Brilliant piece, but the most astonishingly brilliant part comes at the very end, "in the absence of any genuinely good, solid evidence or arguments in favor of God's existence -- I am going to continue to hold the null hypothesis of atheism: that God almost certainly does not exist. In all my years of being an atheist and a scientist, this elegantly simple explanation just never occurred to me, at least not as overtly as you've put it. Of course! Atheism is simply the hull hypothesis that god does not exist! Thank you for putting the entire argument so succinctly. I look forward to quoting you the next time I find myself engaging with one of my "enlightened" believer friends in that circular argument, in which I am admonished to produce the "proof" that god does NOT exist!...thank you for your excellent writing!


I stumbled upon your blog because I was wondering what hedonist thought about dieting. I like pleasure and I don't like the pain of dieting so I thought I would research and see what I found. I enjoyed your thoughts on exercise and eating healthy and then stumbled on these 2 posts and the plethora of comments.

I am a follower of Christ. I was raised in a house where reason and logic were highly praised and I am very analytical by nature.

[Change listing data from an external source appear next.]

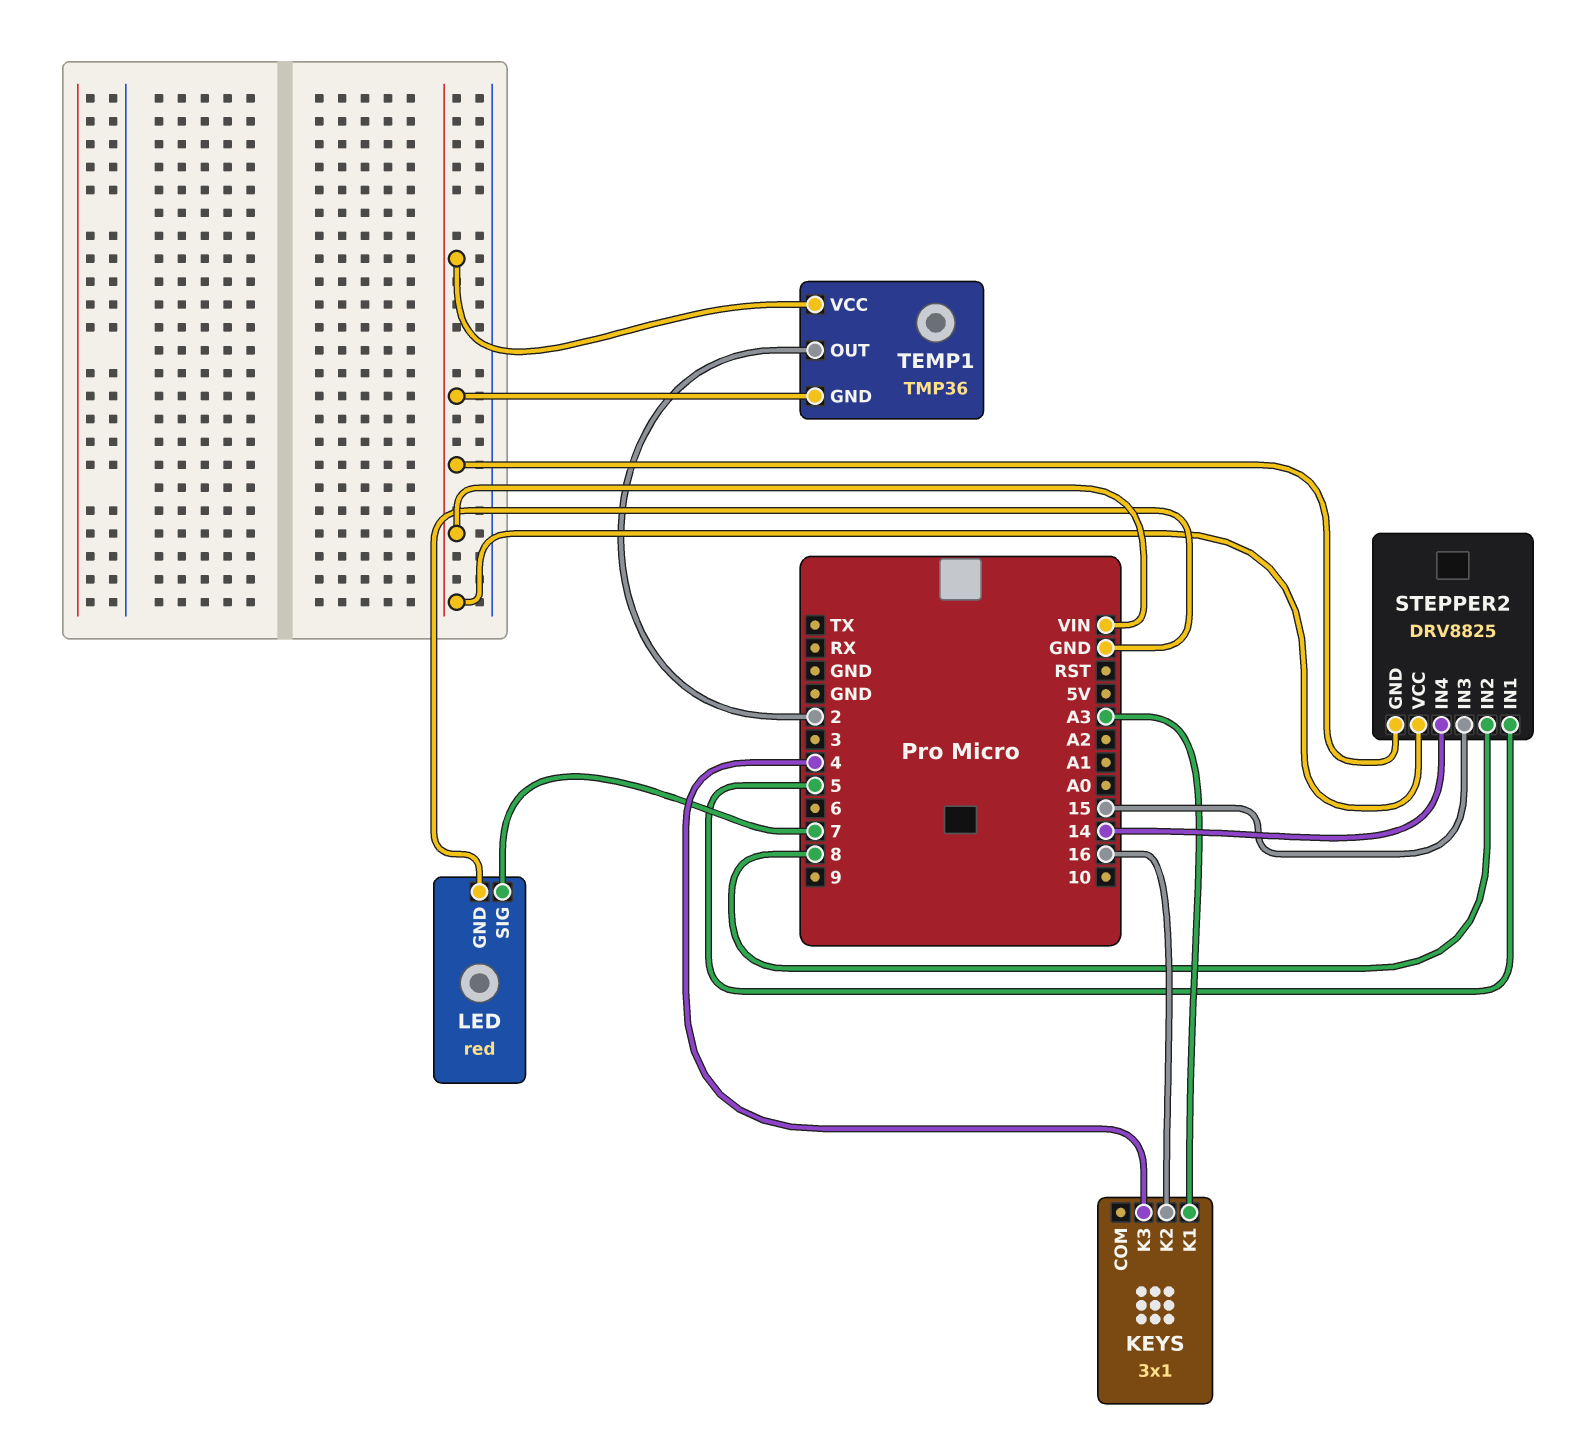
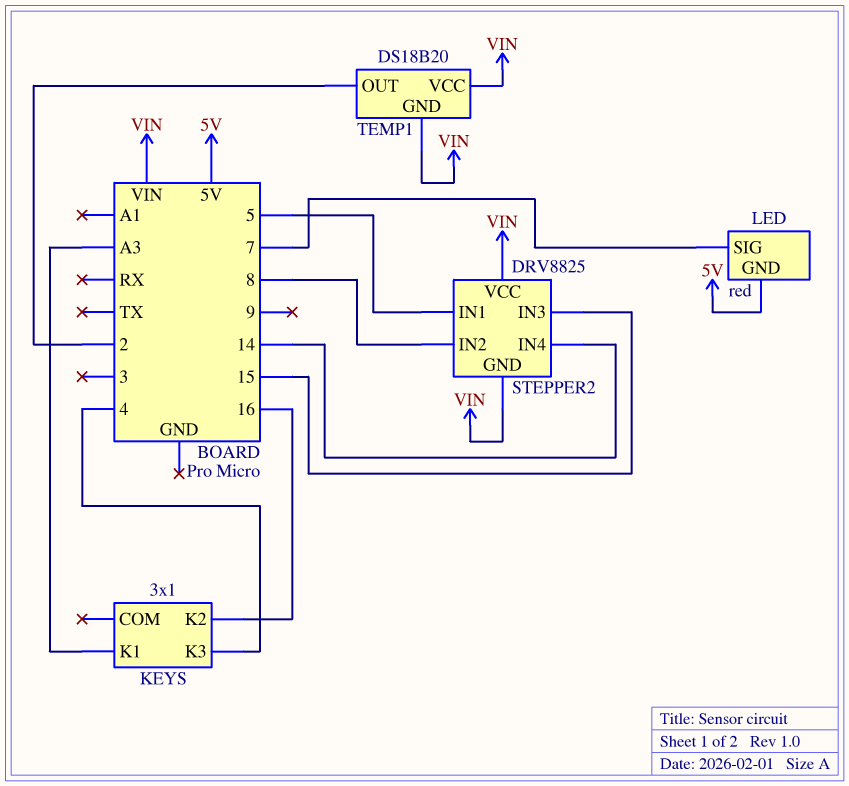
LED pin GND: GND -> 5V
TEMP1: TMP36 -> DS18B20

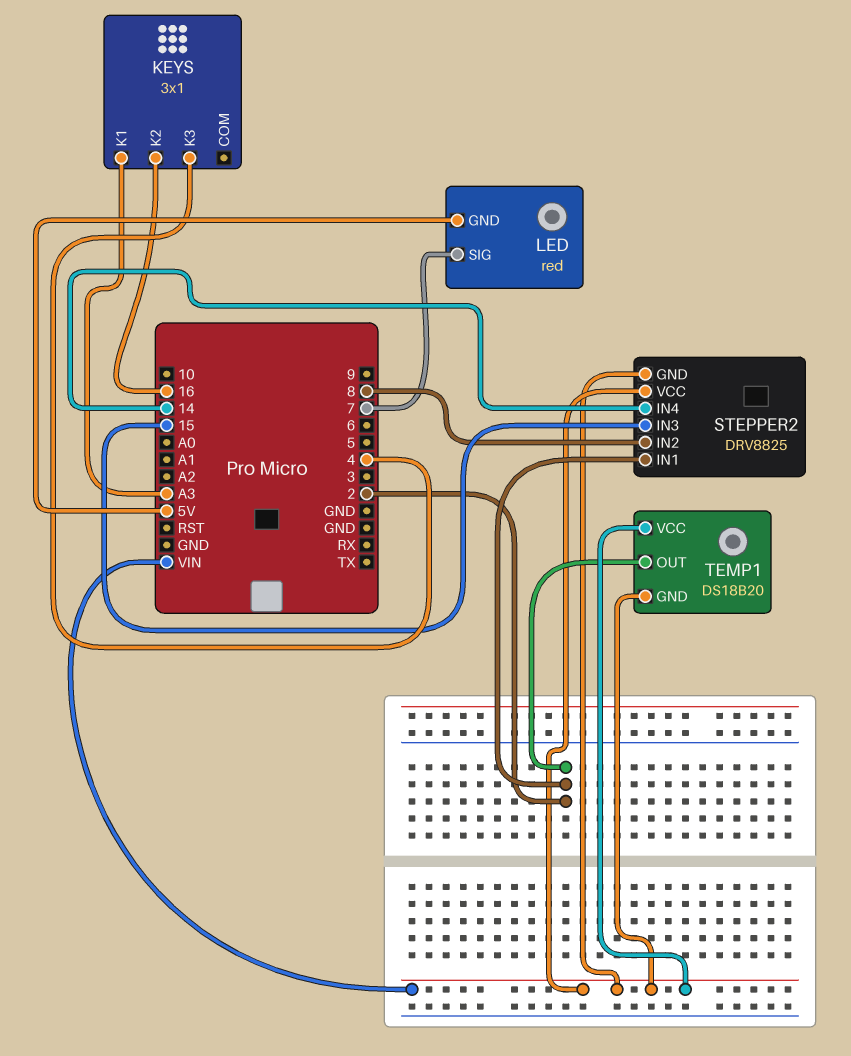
STEPPER2 pin IN1: 5 -> 2

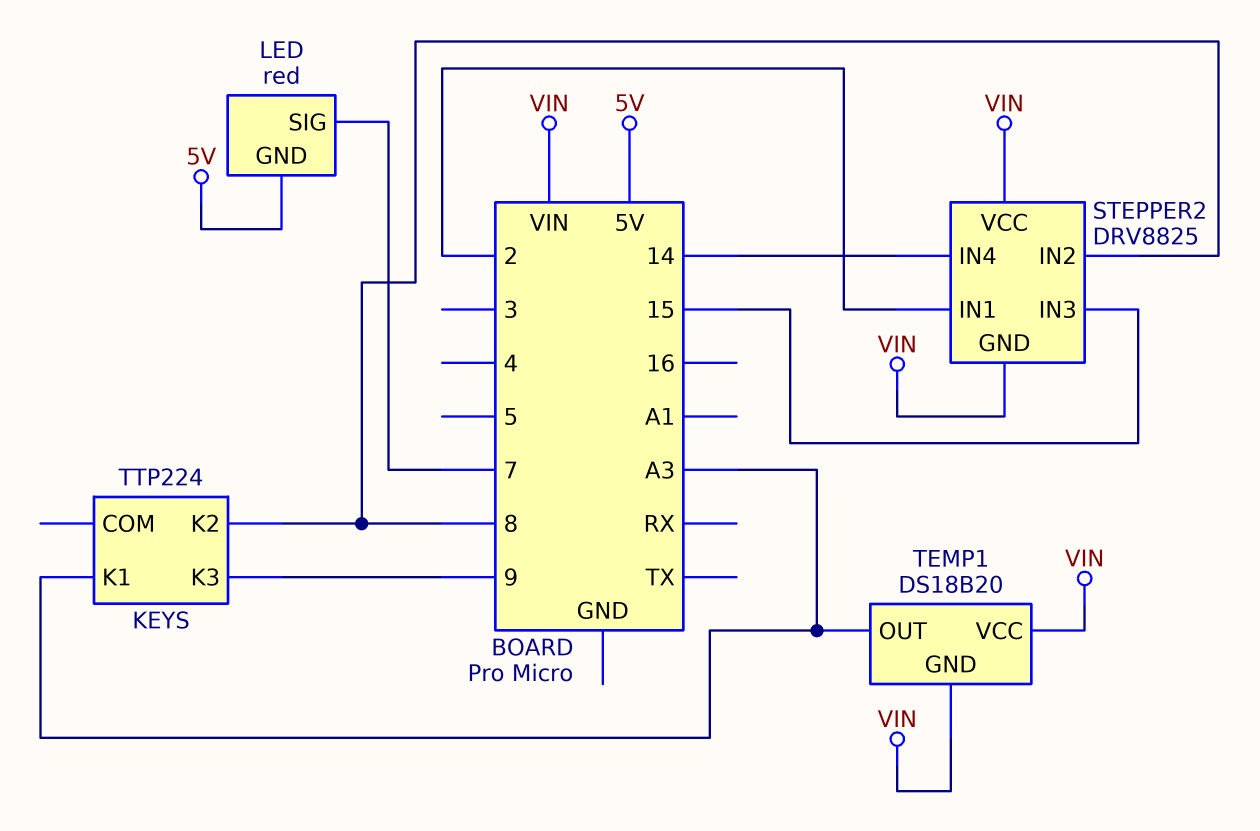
KEYS: 3x1 -> TTP224
KEYS pin K2: 16 -> 8
KEYS pin K3: 4 -> 9
TEMP1 pin OUT: 2 -> A3

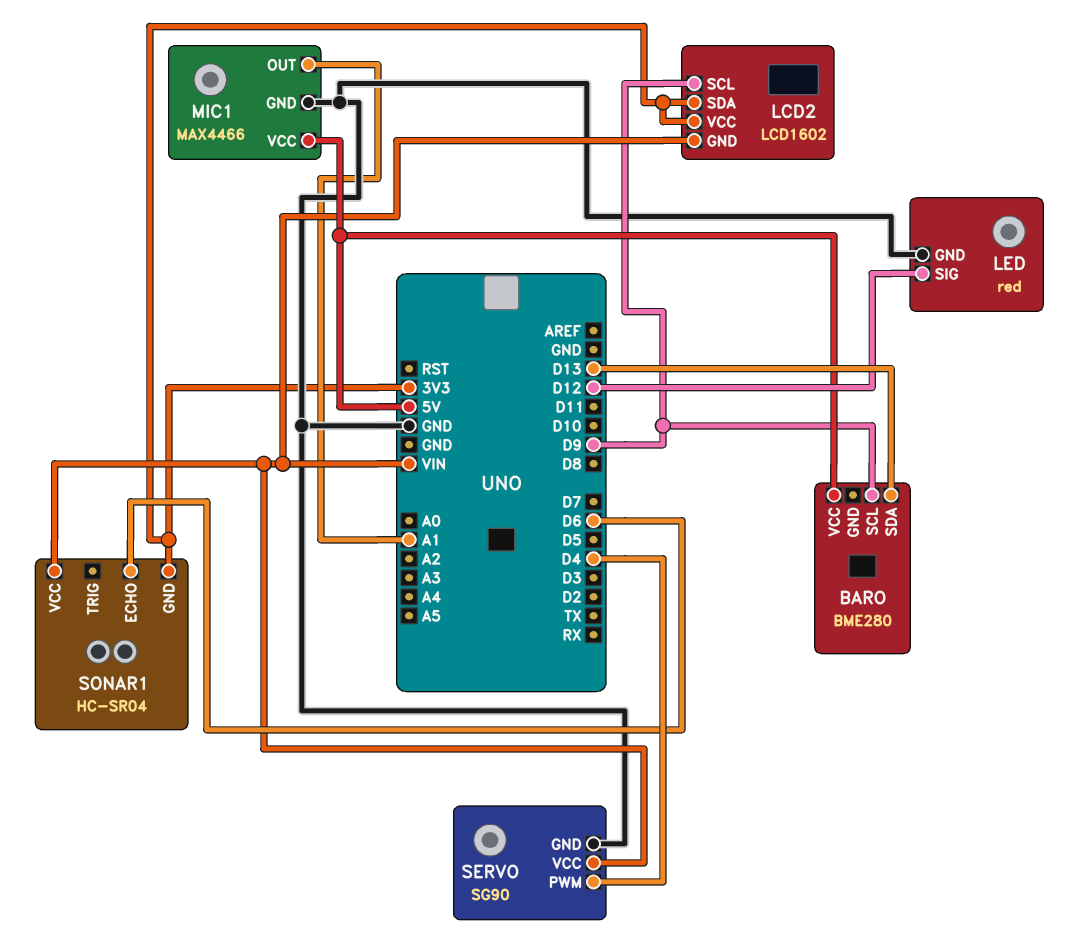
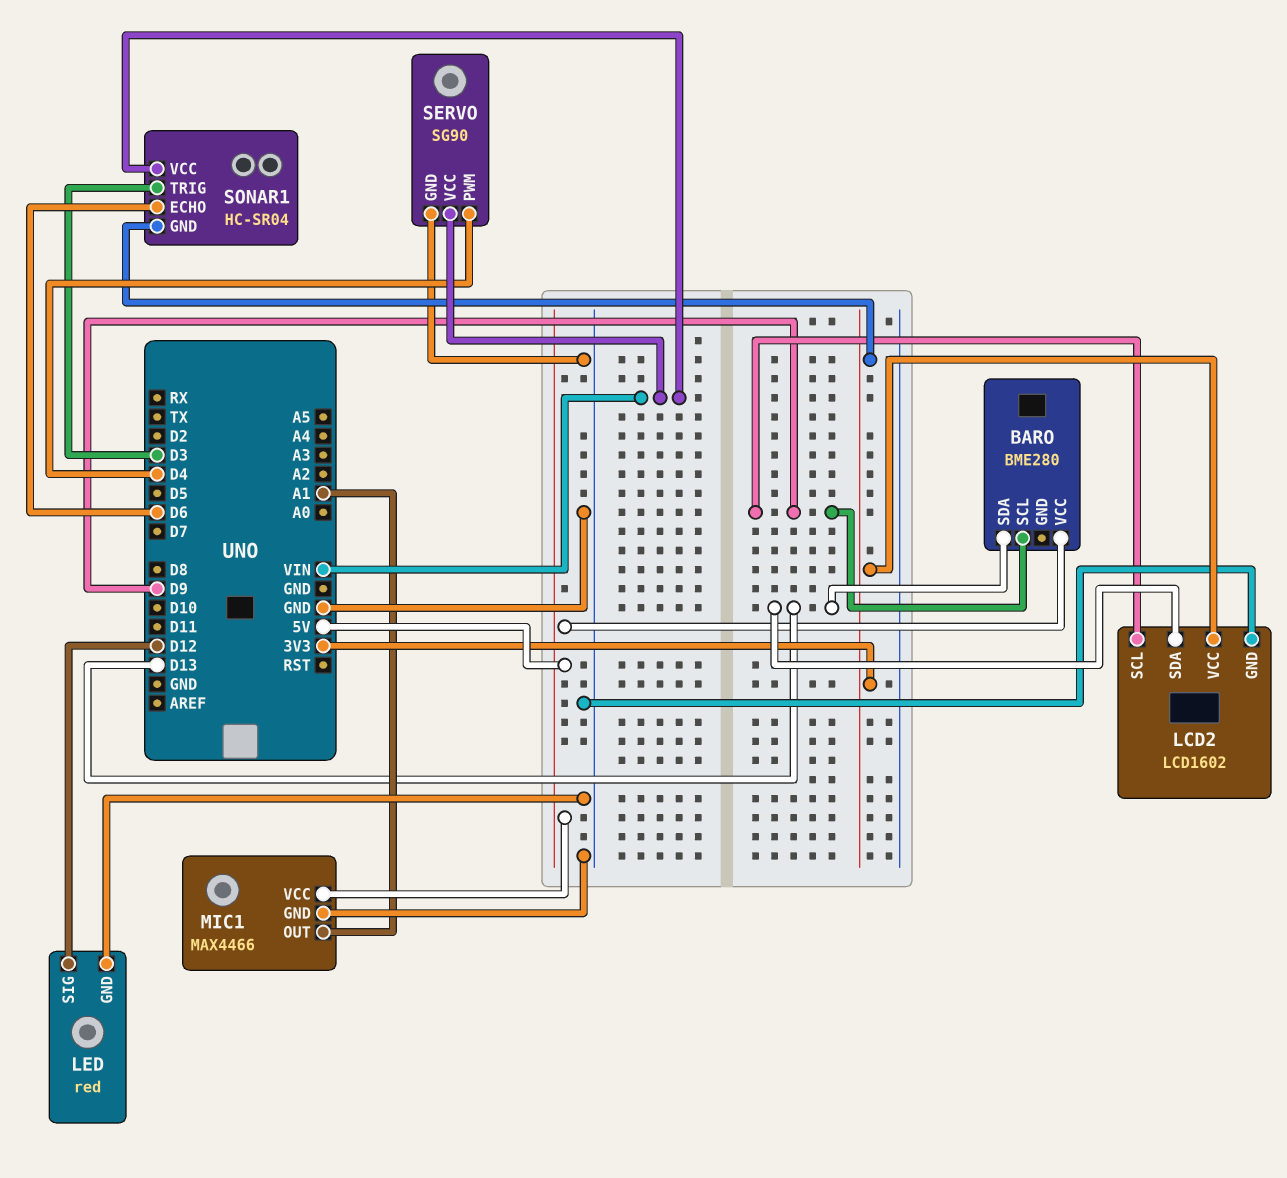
LCD2 pin GND: VIN -> GND
LCD2 pin SDA: 3V3 -> D13
SONAR1 pin TRIG: none -> D3

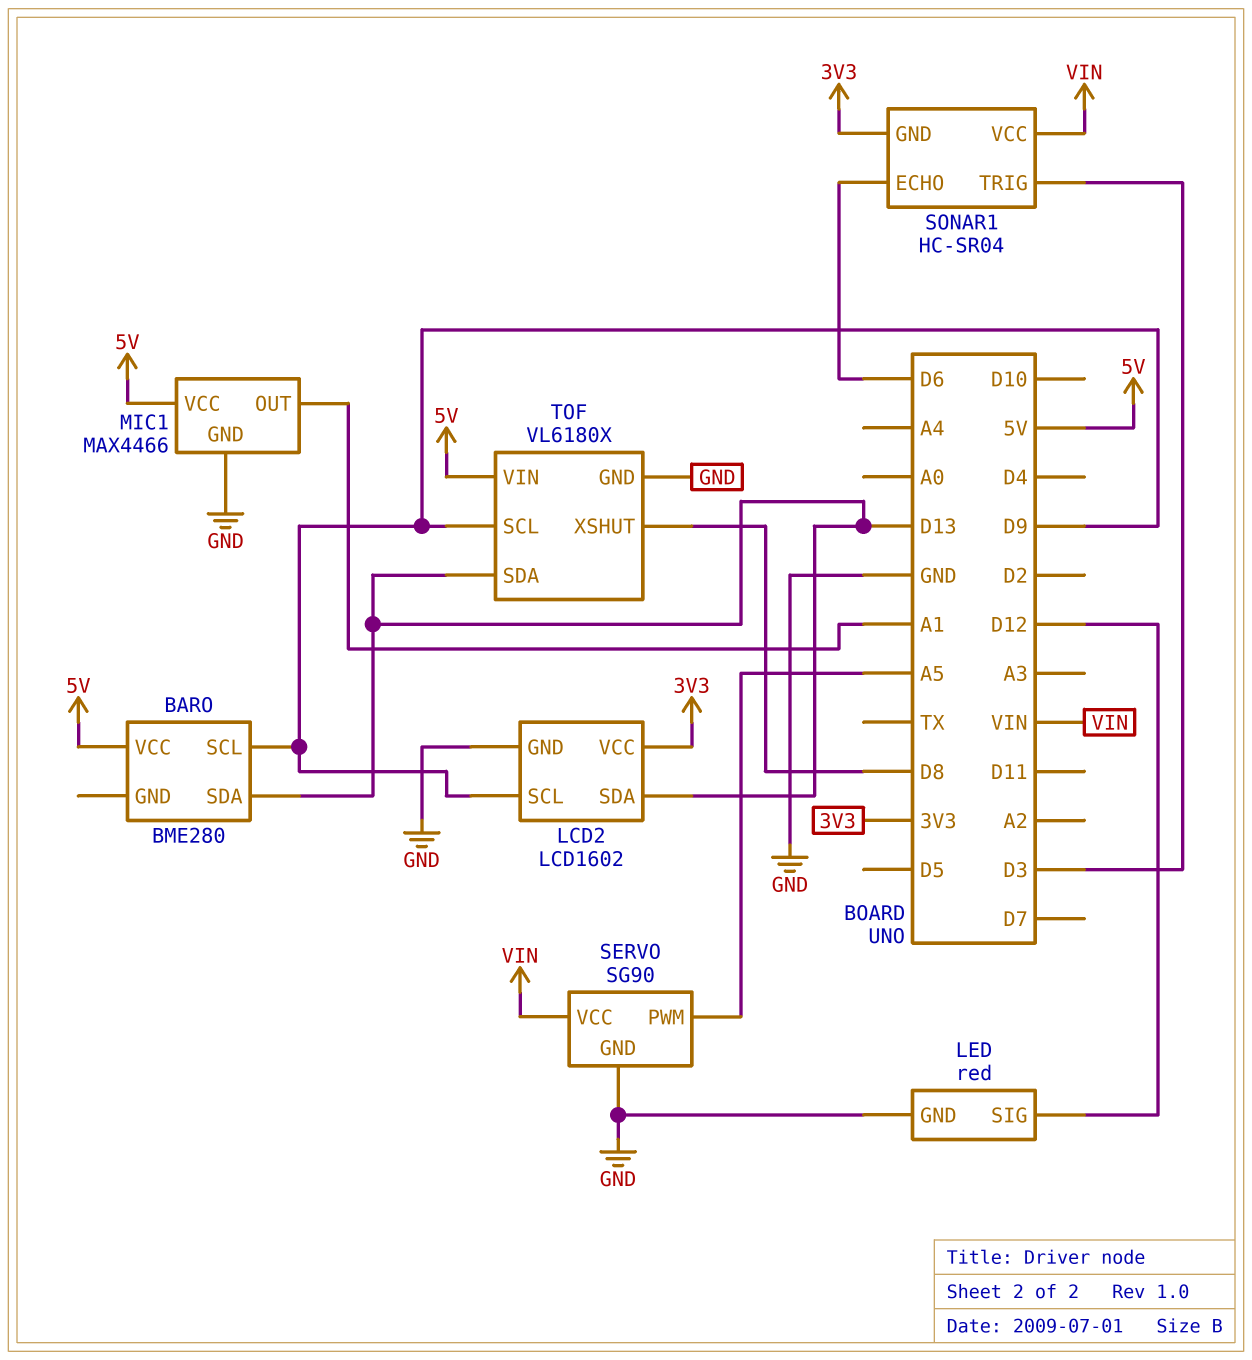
SERVO pin PWM: D4 -> A5
TOF: none -> VL6180X
TOF pin GND: none -> GND
TOF pin SCL: none -> D9
TOF pin SDA: none -> D13
TOF pin VIN: none -> 5V
TOF pin XSHUT: none -> D8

I was not instilled with any particular belief as a young person. I basically tried to live a good life treating others well and assumed that if there was a God or a heaven he wouldn't punish me for that.

The problem was I was never satisfied. There was never enough of friends, marriage, hobbies, career, fun, partying, etc. to make me feel that I was full or purposeful.

It didn't help that my son started asking me questions that I couldn't answer about God, heaven, creation around us - because I didn't know.

I started searching for my own answers and realized that there was a "soul" inside of me. Something separate from my body. I guess I just came to believe that inspiration, morality, creativity and those other intangibles like love are "super" natural. They are not in the physical world and I don't believe they are merely chemical process either.

My story is mine because I believe God is real and that he is knowable and He made himself known to me. I have experienced him working in my life and I have experienced the truth of the scriptures to work in my life.

My evidence is me. I am different, I am changed, I am better because I allowed God to have his proper place in my life.

Things are not perfect, but I have more joy, peace and contentment than I did before.

I still have bills, I still have hormonal issues, I am still witchy to my husband sometimes.

But, I am a better person than I used to be and I have hope, a hope that saved me.

I think it is good that you do not accept what "man" says is true. It has to be a personal meet up with God that convinces you - and I pray that you have it and that you love it.

I have also enjoyed reading some of the intelligent individuals who set out to prove Christianity wrong who then proved to themselves that it was the way after all. Josh McDowell and Lee Strobel are the first 2 that come to mind.